Archive for February, 2010
A Tweet Fit for a Queen
Feb 26th
Today I’m privileged to feature a wonderful social web success story from my friend Imad Naffa. He recently told me about being re-tweeted by Queen Rania of Jordan and how he increased his business by 25 percent in six months through Twitter alone. I hope you enjoy learning from Imad as much as I have:
Imad, first tell us about your famous tweet and how it was picked up by the queen.
I left Jordan to come to the US in 1980. I headed straight to Fresno State in California, and enrolled in the Civil Engineering program. I was 17, so I was old enough to have a lot of memories of growing up in Amman (the capital of Jordan). During those years I met one of Amman’s cultural icons, the “Peanut Man” and I posted my experience on my Blog.
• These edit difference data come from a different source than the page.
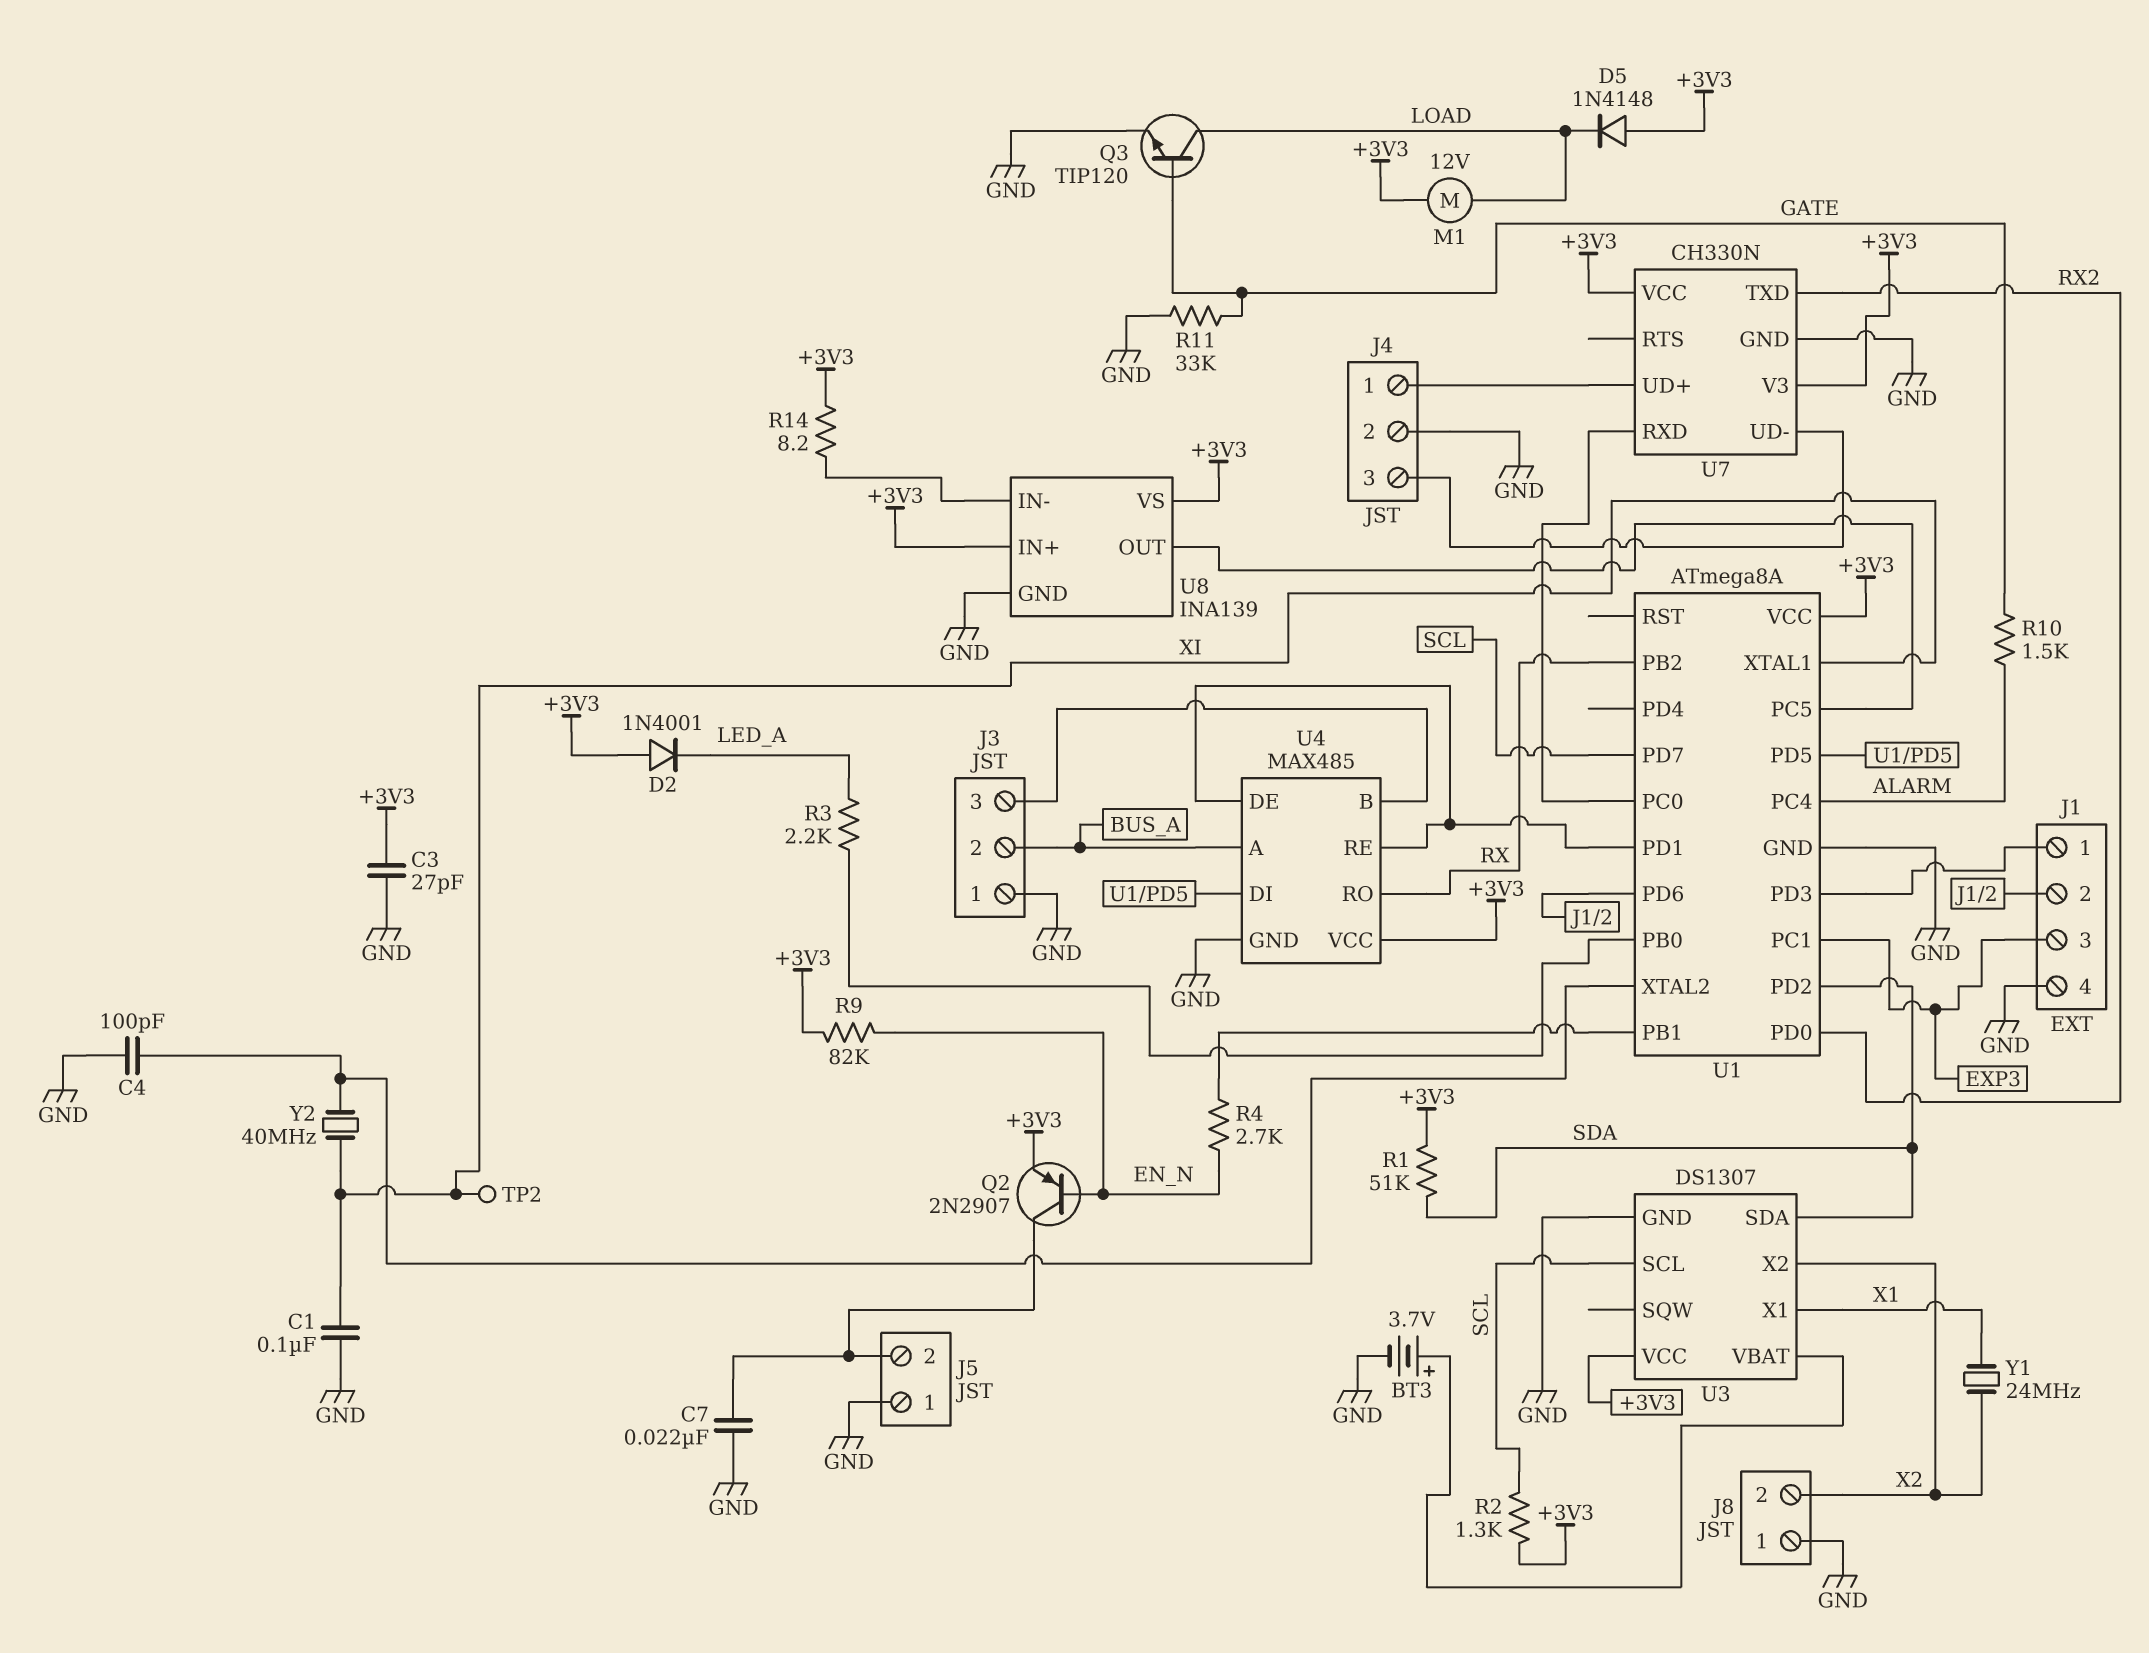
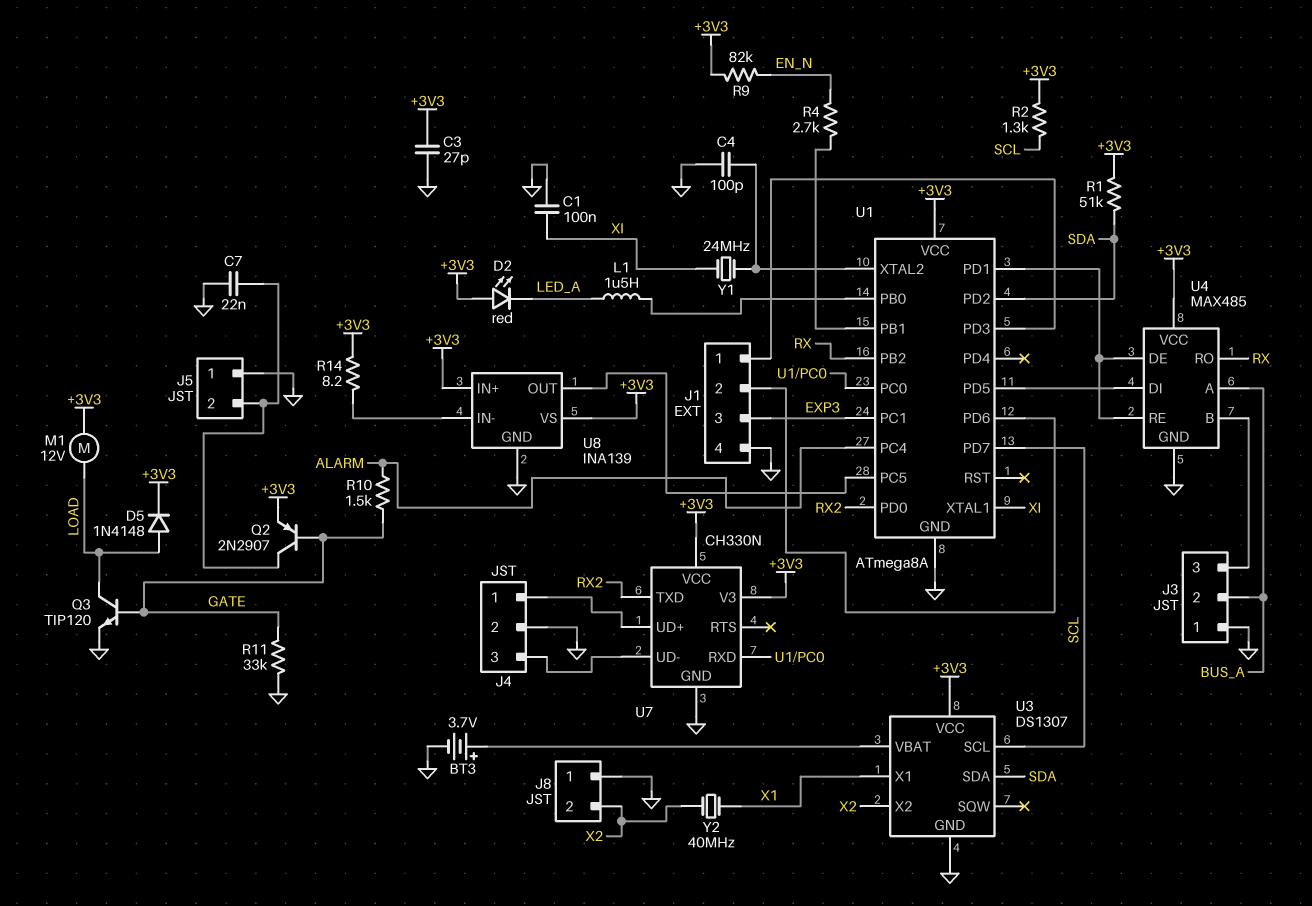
D2: diode 1N4001 (A +3V3, K LED_A) -> LED red (A +3V3, K LED_A)
D5: diode 1N4148 (A +3V3, K LOAD) -> diode 1N4148 (A LOAD, K +3V3)
L1: none -> 1.5uH (LED_A, U1/PB0)
Q2: PNP 2N2907 (B EN_N, C J5/2, E +3V3) -> PNP 2N2907 (B GATE, C J5/2, E +3V3)
R3: 2.2k (LED_A, U1/PB0) -> none
TP2: test point (XI) -> none
Y1: 24MHz (X1, X2) -> 24MHz (U1/XTAL2, XI)
Y2: 40MHz (U1/XTAL2, XI) -> 40MHz (X1, X2)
I knew Queen Rania of Jordan was active on social media and had numerous followers. I wrote her via Twitter to let her know of my blog post about the “Peanut Man.” Since the Jordan Times, a local Jordanian Newspaper, wrote about him, I figured the Queen would be interested in the post I added. Sure enough, she re-tweeted my post. In a follow up post, she noted that she met him, was sad of his passing away, and added a picture of her and the Peanut Man in downtown Amman. The picture appears in my blog post (and above).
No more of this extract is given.